College of Nursing - Lincoln capital request
Two Urgent Issues

The Lincoln Division of the UNMC College of Nursing has had long-standing facility inadequacies resulting in large numbers of qualified applicants turned away each year.

Meanwhile, Nebraska’s nursing shortage widens just as the overall acuity of medical care increases and a growing population of elderly requires more care. Nebraska’s 2008 R.N. shortage of 9 percent is expected to grow to 20 percent by 2020, with rural areas hardest hit. A nationwide faculty shortage is a principal reason behind the U.S. nursing shortage. Not only are teachers in short supply, many are also approaching retirement age.

UNMC College of Nursing – Lincoln Division
  • Initiated in 1974
  • 32 faculty, 6 staff
  • Admitting student GPA – 3.6 - 3.7
  • Up to 60% of qualified BSN applicants turned away annually
  • Division preferred by largest percent of BSN applicants due to its collegiate environment
  • Total annual enrollment approximately 250 (currently 195 BSN, 62 MSN, 4 PhD)
  • Graduates per year: 85 BSN, 15 MSN, 2-4 PhD; majority employed in Lincoln area
  • Master’s and PhD graduates become the future faculty workforce for Lincoln area nursing colleges
  • Annual budget: $2,599,947 with 93% from state general funds and the remainder from research and faculty nursing practices
  • Annual projected enrollment with a new facility: 341 students (an increase of 23%)

Lincoln Facilities
  • The College is currently housed in leased space in downtown Lincoln.
  • The current facilities lack adequate space for classrooms and conference rooms, computer labs and faculty offices.
  • Half of the Lincoln faculty are PhD-prepared and active researchers, bringing in NIH and other grants agency dollars (and new employees) to the region. Research activities are limited by space limitations.
  • The building is on a mixed usage block occupied by bars, retail, and other businesses with pedestrian traffic not compatible with a college mission. This commercial environment draws frequent objections from parents, especially NU alumni, who want their sons and daughters to experience traditional college campus life. Student safety is a concern.

Q: What would be different in a new building?

A: A new building increases space for teaching, research, and administration; space will be configured to maximize the functional relationships between and among faculty, students, teaching space, and research space. The five existing classrooms will be replaced with six classrooms and six seminar rooms sized to accommodate varying course enrollments, resulting in better space utilization.

Expanded enrollment is the focus, allowing the Lincoln Division to accept more qualified applicants, an annual projected increase of 64 more students. Expansion will especially focus on the Lincoln area’s greatest need, which is for masters and doctorally prepared nurses to take roles in advanced clinical specialization and as educators in the area’s nursing education programs. An increase of 16 more master’s graduates and 8 more PhD graduates is projected with a new facility.

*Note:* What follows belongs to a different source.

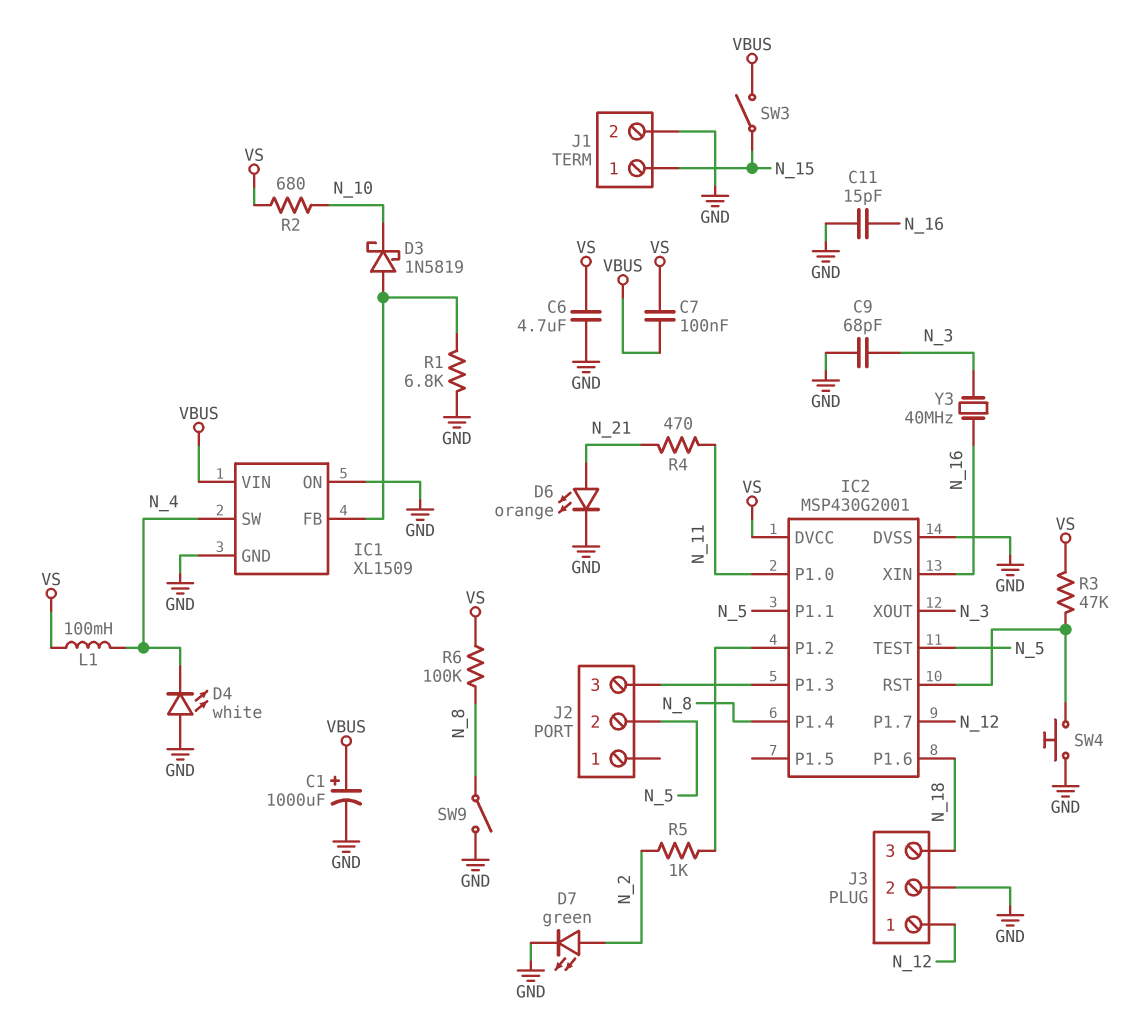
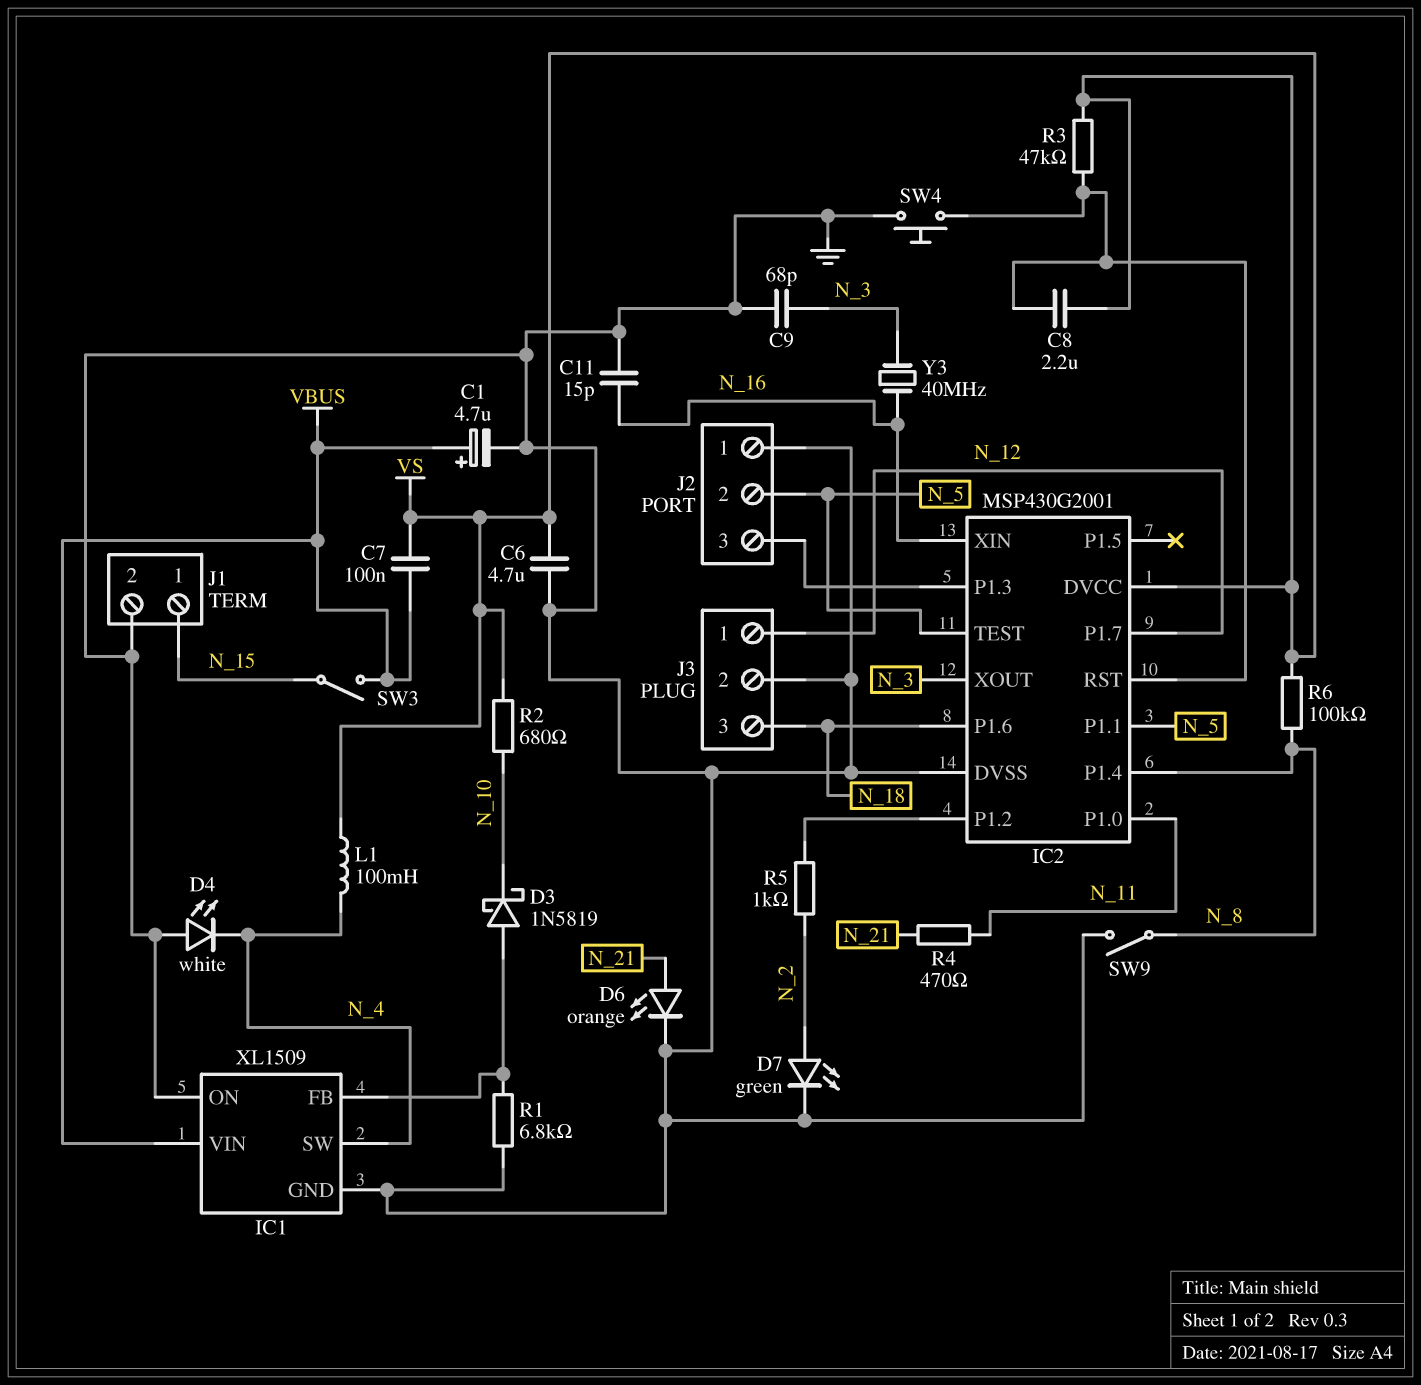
C1: 1000uF (plus VBUS, minus GND) -> 4.7uF (plus VBUS, minus GND)
C8: none -> 2.2uF (IC2/RST, VS)
J2 pin 1: none -> GND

Better faculty offices and improved research space will aid in national recruitment of new faculty.

Q: Where will the new facility be located?

A: The planned site for the new building is on the East Campus at UNL situated north of the UNMC College of Dentistry and east of the Maxwell Arboretum. Dean Tilden of Nursing and Dean Reinhardt of Dentistry seek to realize efficiencies by the co-location of the two buildings, i.e. the availability of classrooms and auditoriums in each building for booking by the other College; the use of the nursing clinical skills labs for teaching medical skills such as cardiopulmonary resuscitation to dental students; and co-use of instructional and communication technology and IT personnel.

Q: Are adequate clinical sites available in the Lincoln Area?

A: Across the country, clinical sites for training are being replaced by high-technology clinical simulation labs, and we will do the same. We anticipate that by the time the full enrollment growth model is reached (2020), 50% of the clinical training will be in the labs of this facility, thus substantially reducing the demand on patients and clinical sites. Meanwhile, we enjoy collegial cooperation with other nursing programs in the area in negotiating use of clinical sites.